Many people ask me:
"What is your process for coming up with your photography pastiches?"
Actually, no one has ever asked me that.
And come to think of it no one ever asks me any questions about my process for anything. But nevertheless I am quite keen to talk about my process. I think I'm kind of even now drifting into talking about my process for talking about my process.
So let's make a deal.
I won't talk about my process for talking about my process if you can be okay with me talking about my process. And, BONUS, I am not just going to be talking, there will be pictures, because this is about my process for coming up with my photography pastiches. Which people ask me about all the time.
Oh, right, they don't. We've quite circled all around, haven't we?
Sorry.
Now I am going to show you our finished picture for the day first.
Is it our best picture? No, but I like it and it's a good case study, and I've only lost one of the source photos for it, which is pretty good in something with a complicated trail like this.
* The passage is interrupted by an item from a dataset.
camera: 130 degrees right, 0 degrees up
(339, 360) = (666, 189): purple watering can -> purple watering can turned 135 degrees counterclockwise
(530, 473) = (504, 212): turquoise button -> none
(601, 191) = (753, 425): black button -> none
So here's the finished picture in all its glory:
Okay, cool, so it's a picture of Snoopy, in kind of a ghost town, smiling down at a plate of green eggs and ham. That may seem to be a very natural, almost inevitable picture to you, especially now that you've seen it. But it didn't start out like this at all!
There was a process.
First I took a small ton of pictures of Snoopy, which I do almost any time I come across a likely Peanuts volume at the library I work at. I am very partial to this source and have hundreds of Peanuts pictures on my phone. Here is our starting point:
The sweetness of Snoopy's expression here is most appealing!
At the time I singled out this Snoopy picture I had recently taken a large group of photos from a book called something like "Abandoned America". These were a lot of very nice black and white photos of empty, desolate American street scenes. Here, as you will recognize, is one of these:
I was experimenting with putting figures at a small scale in these photos to accentuate the loneliness of these scenes (you'll probably see more in the next few days, sans the process discussion, though you never know...). I placed a carefully cut out (digitally) Snoopy into a spot that seemed to work in the photo. Shadow and lighting and size and scale and luck all play a part in my figure looking like it is in the scene, rather than on the scene:
This worked out well, and the shadows were agreeable. But clearly Snoopy was looking down warmly at something. It seemed to be an opportunity.
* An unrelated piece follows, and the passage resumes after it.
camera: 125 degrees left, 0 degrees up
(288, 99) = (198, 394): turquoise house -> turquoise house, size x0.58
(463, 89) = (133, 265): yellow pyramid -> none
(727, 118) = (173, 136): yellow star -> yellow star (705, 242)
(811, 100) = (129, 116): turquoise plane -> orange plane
So I poked around in my files. I tried this:
This one seemed okay, but left me a little flat. The snail didn't sit well or resonate with the environment.
I felt Snoopy's gaze was too good an opportunity to just pass on.
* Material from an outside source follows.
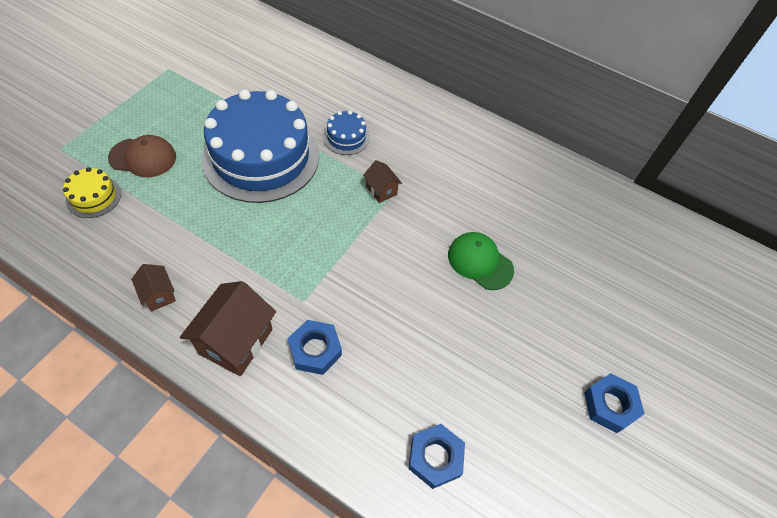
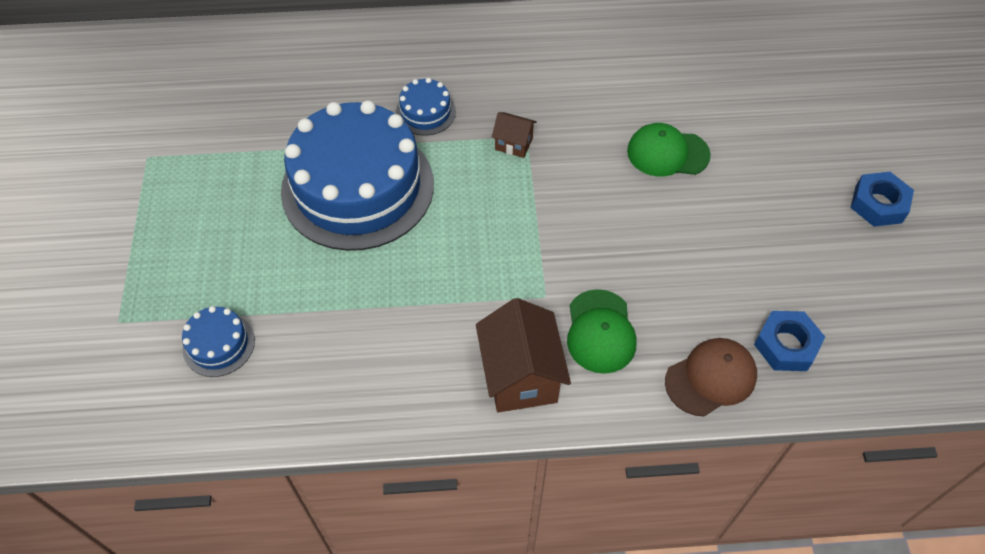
camera: 30 degrees left, 0 degrees up
(94, 197) = (219, 344): yellow cake -> blue cake
(143, 157) = (228, 269): brown cap -> brown cap (711, 378)
(159, 295) = (399, 389): brown house -> none
(315, 350) = (600, 331): blue nut -> green cap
And then I remembered some green eggs and ham I had been messing around with a little while ago. Oddly I can't find my original shot from the Green Eggs and Ham book, but here is how I had used the image previously; an image in my library that I could not decide whether it was too subtle to work:
So I grabbed up my green eggs and ham, set them before Snoopy on his abandoned street, and there we are. Our photograph complete!